Reducing these isn't super-viable - types being the most common examples.
Though now I understand what you're getting at partly around the
debug_type_table idea - adding a level of indirection to type references.
So it'd be easy to find only one place to fix when removing chunks of
debug_info (updating only the type table without having to find all the
places inside debug_info to touch). That indirection would come at a size
cost, of course - and an overhead for DWARF parsers having to follow that
indirection. Doesn't make it impossible - just tradeoffs to be aware of.

Though that's not the only DIE references - without removing them all
there'd still be a fair bit of overhead for finding any remaining ones and
applying them. If an indirection table is to be added, maybe a generalized
one (for any DIE reference) rather than one only for types would be good.

(aspects of this have been discusesd before - we've sometimes nicknamed it
"bag of DWARF" when discussing it in the context of type units
(currently
you can only reference the type DIE in a type unit - which adds overhead
when wanting to reference subprogram declaration DIEs, etc (or maybe
multiple types are clustered together and don't need a separate type unit
each - if only you could refer to multiple types in a type unit) - so we've
discussed generalizing the type unit header (actually it could generalize
even as far as the classic CU header) to have N type DIE offset+hash pairs
(zero for a normal CU, one for a classic type unit, and any number for more
interesting cases))

> Going through references is the time-consuming task.
> Thus the fewer references there should be followed then the faster it
> works.
>
> For the cross CU references - It requires to load referenced CU. I do not
> know use cases where cross CU references are used.
>
Cross-CU inlining due to LTO. Try something like this:

a.cpp:
  void f2();
  __attribute__((always_inline)) void f1() {
    f2();
  }

b.cpp:
  void f1();
  int main() {
    f1();
  }

$ clang++ a.cpp b.cpp -emit-llvm -S -c -g
$ llvm-link a.ll b.ll -o ab.bc
$ clang++ ab.bc -c
$ llvm-dwarfdump ab.o -v -debug-info |
0x0b: DW_TAG_compile_unit
        DW_AT_name "a.cpp"
0x2a:   DW_TAG_subprogram
          DW_AT_abstract_origin [DW_FORM_ref4] (cu + 0x0056 => {0x00000056}
"_Z2f1v")
        DW_TAG_subprogram
          DW_AT_name "f1"
0x6e: DW_TAG_compile_unit
        DW_AT_name "b.cpp"
0x8d:   DW_TAG_subprogram
          DW_AT_name "main"
0xa6:     DW_TAG_inlined_subroutine
            DW_AT_abstract_origin [DW_FORM_ref_addr] (0x0000000000000056
"_Z2f1v")

ueaueoa
ueaoueoa

Notice that the inlined_subroutine's abstract_origin uses a linker
relocation into the debug_info section to give an absolute offset within
the finally linked debug_info section (since the debugger wouldn't know
that these two compile_units are bound together and to use some particular
compile_unit as the base offset - either it's absolute across the whole
debug_info section (FORM_ref_addr) or it's local to the CU (FORM_refN (such
as FORM_ref4 above)))

> If that is the specific case and is not used inside subprograms usually,
> then probably it is possible to avoid it.
>
It's fairly specifically used inside subprograms (& would need to be
adjusted even if it wasn't inside a subprogram - when bytes are removed,
etc) - though possibly general relocation handling in the linker could be
used to implement handling ref_addr.

> For the same CU - there could probably be cases when references could be
> ignored: https://reviews.llvm.org/P8165
>
How would references be ignored while keeping them correct?
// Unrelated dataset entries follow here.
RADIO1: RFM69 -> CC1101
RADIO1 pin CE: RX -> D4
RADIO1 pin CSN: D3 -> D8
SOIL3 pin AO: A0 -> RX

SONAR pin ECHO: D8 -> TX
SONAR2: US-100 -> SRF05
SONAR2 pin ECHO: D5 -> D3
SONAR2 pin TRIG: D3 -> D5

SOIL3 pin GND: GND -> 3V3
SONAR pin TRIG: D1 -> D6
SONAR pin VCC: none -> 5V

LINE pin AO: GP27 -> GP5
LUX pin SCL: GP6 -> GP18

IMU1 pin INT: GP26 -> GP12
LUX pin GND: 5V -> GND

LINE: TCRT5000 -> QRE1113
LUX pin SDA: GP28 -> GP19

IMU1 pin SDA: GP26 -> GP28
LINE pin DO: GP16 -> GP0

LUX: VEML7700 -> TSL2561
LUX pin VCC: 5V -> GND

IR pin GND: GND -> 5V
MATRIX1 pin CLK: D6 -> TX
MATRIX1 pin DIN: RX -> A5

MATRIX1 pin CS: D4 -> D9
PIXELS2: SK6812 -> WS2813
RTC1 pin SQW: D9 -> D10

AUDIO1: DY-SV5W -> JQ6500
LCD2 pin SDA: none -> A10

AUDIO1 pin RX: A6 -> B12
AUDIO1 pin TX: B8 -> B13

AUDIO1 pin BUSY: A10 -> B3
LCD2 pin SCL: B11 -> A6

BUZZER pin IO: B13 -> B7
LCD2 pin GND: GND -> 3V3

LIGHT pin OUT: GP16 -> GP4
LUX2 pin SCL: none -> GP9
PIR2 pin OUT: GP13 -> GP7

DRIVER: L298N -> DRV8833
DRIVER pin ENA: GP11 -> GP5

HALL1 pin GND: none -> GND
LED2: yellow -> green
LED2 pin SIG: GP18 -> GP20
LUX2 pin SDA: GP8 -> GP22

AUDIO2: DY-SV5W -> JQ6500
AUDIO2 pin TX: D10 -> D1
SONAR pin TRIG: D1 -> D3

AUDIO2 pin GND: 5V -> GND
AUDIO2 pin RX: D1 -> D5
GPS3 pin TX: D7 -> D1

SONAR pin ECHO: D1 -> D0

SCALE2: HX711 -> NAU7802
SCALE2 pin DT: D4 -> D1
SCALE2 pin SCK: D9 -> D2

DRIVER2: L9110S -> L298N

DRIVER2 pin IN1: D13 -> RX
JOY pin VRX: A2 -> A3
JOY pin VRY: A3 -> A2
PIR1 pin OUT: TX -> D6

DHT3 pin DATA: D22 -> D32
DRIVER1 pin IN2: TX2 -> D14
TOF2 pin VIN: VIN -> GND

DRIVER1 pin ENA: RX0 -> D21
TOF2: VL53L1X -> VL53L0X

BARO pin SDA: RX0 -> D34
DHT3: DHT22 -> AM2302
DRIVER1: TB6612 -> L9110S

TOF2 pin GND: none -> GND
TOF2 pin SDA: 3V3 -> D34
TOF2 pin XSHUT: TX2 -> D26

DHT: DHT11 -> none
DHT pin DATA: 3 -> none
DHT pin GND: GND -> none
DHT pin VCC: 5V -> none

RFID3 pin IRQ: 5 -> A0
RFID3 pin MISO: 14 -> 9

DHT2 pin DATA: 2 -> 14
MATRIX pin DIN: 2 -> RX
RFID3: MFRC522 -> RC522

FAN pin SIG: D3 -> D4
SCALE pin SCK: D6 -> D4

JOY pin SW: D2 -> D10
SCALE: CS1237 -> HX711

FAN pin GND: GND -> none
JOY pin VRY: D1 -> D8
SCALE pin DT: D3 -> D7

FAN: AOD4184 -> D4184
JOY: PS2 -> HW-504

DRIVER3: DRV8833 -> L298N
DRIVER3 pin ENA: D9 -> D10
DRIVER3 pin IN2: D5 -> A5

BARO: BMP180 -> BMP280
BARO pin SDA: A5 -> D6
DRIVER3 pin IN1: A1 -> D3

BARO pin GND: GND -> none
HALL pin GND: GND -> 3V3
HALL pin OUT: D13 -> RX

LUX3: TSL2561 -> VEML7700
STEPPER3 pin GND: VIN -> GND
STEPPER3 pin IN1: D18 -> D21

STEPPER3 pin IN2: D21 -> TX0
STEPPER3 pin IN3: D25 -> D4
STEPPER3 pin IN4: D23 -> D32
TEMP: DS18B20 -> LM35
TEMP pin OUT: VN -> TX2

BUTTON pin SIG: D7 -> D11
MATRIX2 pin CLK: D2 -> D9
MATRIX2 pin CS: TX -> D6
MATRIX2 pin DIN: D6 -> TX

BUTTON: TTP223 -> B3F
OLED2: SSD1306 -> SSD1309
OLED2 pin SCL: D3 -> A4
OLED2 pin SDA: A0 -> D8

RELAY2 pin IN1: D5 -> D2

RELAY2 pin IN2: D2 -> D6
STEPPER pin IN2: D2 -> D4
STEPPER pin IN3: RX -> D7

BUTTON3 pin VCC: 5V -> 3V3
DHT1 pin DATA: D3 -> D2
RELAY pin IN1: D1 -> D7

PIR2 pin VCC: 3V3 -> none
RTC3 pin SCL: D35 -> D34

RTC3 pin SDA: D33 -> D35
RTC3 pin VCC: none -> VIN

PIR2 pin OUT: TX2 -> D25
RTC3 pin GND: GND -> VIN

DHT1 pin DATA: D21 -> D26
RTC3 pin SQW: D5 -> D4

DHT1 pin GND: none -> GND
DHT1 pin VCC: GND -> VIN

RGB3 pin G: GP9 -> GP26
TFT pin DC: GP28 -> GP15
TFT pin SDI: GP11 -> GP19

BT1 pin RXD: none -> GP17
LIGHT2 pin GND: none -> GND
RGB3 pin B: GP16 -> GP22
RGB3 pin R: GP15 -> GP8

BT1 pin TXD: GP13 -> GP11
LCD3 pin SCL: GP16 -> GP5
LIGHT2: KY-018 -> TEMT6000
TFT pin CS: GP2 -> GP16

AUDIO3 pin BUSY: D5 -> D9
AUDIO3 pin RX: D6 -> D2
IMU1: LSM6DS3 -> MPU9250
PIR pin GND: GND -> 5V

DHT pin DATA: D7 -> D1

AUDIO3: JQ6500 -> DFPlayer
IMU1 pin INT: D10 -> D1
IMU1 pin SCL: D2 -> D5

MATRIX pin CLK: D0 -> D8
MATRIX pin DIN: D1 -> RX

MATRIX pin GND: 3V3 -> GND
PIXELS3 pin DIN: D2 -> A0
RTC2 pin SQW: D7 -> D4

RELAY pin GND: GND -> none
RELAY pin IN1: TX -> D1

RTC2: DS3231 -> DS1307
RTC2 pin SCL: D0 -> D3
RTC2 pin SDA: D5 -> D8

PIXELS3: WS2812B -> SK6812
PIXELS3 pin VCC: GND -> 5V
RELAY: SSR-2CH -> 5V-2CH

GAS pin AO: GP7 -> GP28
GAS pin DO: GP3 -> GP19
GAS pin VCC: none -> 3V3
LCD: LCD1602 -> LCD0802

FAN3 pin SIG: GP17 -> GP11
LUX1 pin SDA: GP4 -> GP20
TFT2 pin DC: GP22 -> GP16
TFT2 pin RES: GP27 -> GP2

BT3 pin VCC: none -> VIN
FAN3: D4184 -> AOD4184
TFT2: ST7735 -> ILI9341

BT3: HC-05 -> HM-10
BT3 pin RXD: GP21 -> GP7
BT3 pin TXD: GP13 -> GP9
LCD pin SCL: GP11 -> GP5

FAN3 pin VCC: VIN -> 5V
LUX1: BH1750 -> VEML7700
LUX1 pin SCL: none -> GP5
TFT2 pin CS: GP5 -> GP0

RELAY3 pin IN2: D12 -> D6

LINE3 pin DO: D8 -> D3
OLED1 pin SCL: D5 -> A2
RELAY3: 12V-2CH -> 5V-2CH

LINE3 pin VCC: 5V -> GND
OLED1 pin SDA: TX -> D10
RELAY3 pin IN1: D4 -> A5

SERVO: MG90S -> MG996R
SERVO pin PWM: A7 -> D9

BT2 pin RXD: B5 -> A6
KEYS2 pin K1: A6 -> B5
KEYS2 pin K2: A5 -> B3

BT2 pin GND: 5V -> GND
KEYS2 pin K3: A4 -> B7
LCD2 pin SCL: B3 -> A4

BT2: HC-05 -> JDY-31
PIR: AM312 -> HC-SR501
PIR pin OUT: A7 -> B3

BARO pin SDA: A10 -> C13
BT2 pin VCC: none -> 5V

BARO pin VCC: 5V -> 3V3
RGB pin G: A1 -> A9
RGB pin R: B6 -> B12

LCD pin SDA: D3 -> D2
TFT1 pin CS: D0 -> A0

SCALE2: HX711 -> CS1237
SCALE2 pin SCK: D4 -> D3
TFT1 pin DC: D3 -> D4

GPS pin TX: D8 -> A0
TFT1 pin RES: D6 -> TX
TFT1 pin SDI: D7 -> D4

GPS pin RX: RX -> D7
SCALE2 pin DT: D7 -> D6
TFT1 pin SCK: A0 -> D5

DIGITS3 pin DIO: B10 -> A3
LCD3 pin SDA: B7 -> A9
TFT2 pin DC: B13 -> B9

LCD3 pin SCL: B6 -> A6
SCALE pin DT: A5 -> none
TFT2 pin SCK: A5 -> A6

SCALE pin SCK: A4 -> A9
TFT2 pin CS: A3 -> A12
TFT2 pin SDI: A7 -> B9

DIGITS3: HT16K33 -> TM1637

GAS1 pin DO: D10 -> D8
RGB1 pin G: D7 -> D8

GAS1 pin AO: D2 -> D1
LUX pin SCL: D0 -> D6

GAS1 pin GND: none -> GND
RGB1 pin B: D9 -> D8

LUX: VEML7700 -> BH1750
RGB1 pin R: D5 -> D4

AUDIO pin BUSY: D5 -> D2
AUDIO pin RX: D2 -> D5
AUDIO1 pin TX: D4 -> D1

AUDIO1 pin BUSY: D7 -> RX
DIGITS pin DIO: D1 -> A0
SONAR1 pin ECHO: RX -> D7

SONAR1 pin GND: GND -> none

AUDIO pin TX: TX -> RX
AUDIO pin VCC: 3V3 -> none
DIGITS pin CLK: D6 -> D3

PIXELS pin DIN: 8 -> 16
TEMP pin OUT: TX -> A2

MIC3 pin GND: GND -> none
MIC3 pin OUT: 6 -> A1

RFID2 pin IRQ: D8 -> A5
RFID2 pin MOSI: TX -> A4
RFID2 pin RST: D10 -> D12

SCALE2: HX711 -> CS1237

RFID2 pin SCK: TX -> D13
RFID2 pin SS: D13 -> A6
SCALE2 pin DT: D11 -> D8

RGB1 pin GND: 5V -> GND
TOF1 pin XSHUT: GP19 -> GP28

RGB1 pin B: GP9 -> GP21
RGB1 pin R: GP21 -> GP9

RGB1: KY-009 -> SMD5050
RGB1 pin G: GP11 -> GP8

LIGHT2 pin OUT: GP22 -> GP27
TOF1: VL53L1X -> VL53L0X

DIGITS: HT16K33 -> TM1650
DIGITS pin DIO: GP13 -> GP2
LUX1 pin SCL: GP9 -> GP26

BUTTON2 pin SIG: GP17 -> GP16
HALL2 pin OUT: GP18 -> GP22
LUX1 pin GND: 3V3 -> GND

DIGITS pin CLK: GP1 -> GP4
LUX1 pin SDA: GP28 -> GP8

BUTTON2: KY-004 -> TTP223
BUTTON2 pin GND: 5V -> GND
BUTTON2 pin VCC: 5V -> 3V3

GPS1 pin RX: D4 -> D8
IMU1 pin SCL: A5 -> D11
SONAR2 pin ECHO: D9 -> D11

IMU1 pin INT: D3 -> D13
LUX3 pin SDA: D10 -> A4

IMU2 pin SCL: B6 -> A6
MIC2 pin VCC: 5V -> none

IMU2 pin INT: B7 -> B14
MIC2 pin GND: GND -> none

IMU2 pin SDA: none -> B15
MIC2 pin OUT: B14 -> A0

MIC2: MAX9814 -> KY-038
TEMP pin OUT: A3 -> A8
Ah, by making
subprograms more self-contained - maybe, but the work to figure out which
things are only referenced from one place and structure the DWARF
differently probably wouldn't be ideal in the compiler & wouldn't
save the
debug info linker from having to haev code to handle the case where it
wasn't only used from that subprogram anyway.

>
>
>> 2. Create additional section - global types table (.debug_types_table).
>> That would significantly reduce the number of references inside
.debug_info
>> section. It also makes it possible to have a 4-byte reference in this
>> section instead of 8-bytes reference into type unit (DW_FORM_ref_types
>> instead of DW_FORM_ref_sig8). It also makes it possible to place base
types
>> into this section and avoid per-compile unit duplication of them.
>> Additionally, there could be achieved size reduction by not generating
type
>> unit header. Note, that new section - .debug_types_table - differs from
>> DWARF4 section .debug_types in that sense that: it contains unique type
>> descriptors referenced by offsets instead of list of type units
referenced
>> by DW_FORM_ref_sig8;  all table entries share the same abbreviations
and do
>> not have type unit headers.
>>
>
> What do you mean when you say "global types table" the phrasing
in the
> above paragraph is present-tense, as though this thing exists but
doesn't
> seem to describe what it actually is and how it achieves the things the
> text says it achieves. Perhaps I've missed some context here.
>
>
> The "global types table" does not exist yet. It could be created
if the
> discussed approach would be considered useful.
>
Ah, the present-tense language was a bit confusing for me when discussing a
thing that doesn't exist yet & not having provided a description of what
it
might be or might contain and why it would exist/what it would achieve.

> Please check the comparison of possible "global types table" and
currently
> existed type units: https://reviews.llvm.org/P8164
>Ah, that proposed version makes it easy to remove subprograms from
debug_info without having to fix up type references (but you still have to
have the code to fix up other cross-CU references, like abstract_origin, so
I'm not sure it provides that much value) but doesn't make it easy to
remove types (becaues you'd have to go looking through the debug_info
section to update all the type offsets (which I guess you have to do anyway
to find the type references)  and removing the types still also requires
fixing up the types that reference each other...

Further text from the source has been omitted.